[東京 15日 ロイター] - 前場の東京株式市場で、日経平均株価は前営業日比234円52銭高の1万9473円50銭となり、大幅反発した。過去最高値を更新した米国株や、ドル高/円安方向に振れた為替が支援材料となった。金融セクター主導で戻りを試す展開となり、節目の1万9500円に接近し午前の取引を終了した。TOPIXも急反発。上昇率は1%を超えた。

セクター別ではゴム製品を除く32業種が上昇。上昇率トップは保険業で、銀行、証券がこれに続いた。昨年末時点での債務超過転落を前日に発表した東芝<6502.T>は一時13%を超す下げとなり、2016年4月8日以来、10カ月ぶりに200円を下回る場面があったが、前引けにかけてやや下げ幅を縮小した。

米連邦準備理事会(FRB)のイエレン議長は14日、上院銀行委員会で行った証言で、利上げを待ち過ぎるのは賢明でないとの認識を示した。これを受け米10年債<US10YT=RR>利回りは上昇。ドル/円も114円台まで円安が進行した。

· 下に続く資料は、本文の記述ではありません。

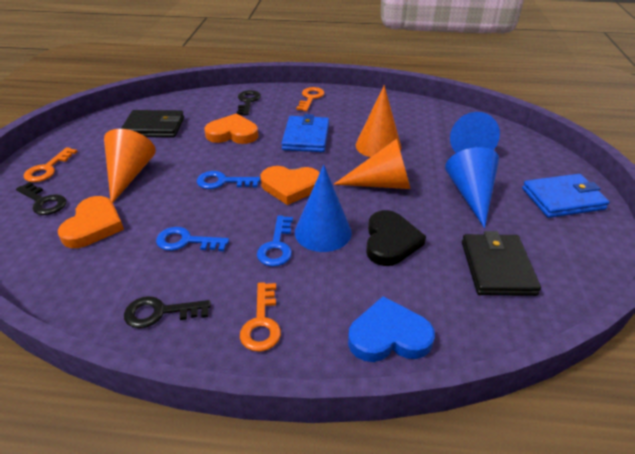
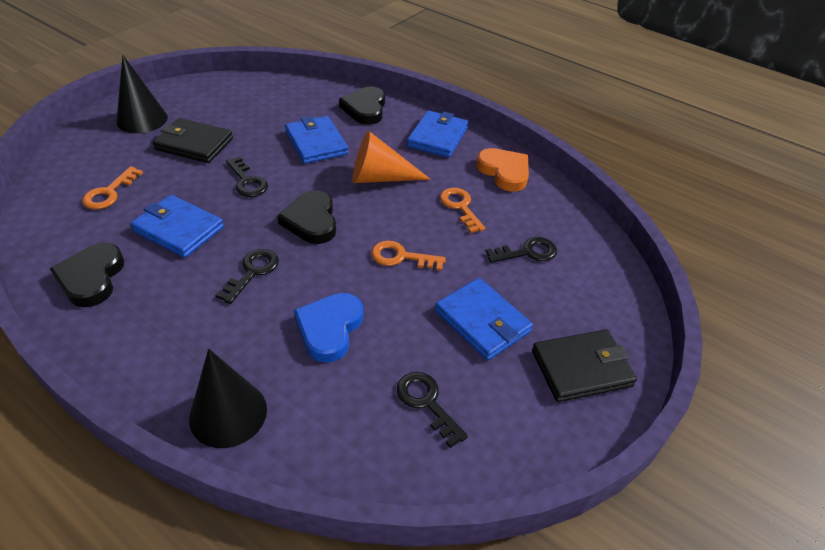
black cone: 0 -> 2
black heart: 1 -> 3
black key: 3 -> 4
blue cone: 3 -> 0
blue key: 3 -> 0
blue wallet: 2 -> 4
orange cone: 3 -> 1
orange heart: 3 -> 1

しんきんアセットマネジメント投信・運用部長の藤原直樹氏は「日本株は為替面でのプラス効果と前日の下げの反動もあるが、米長期金利と米国株がともに上昇した点は全体相場にとって大きい。3月の米利上げが織り込まれていない中、強い米経済指標が出てくれば為替へのインパクトも大きく、雰囲気も好転していく」とみる。

東証1部騰落数は、値上がり1491銘柄に対し、値下がりが407銘柄、変わらずが102銘柄だった。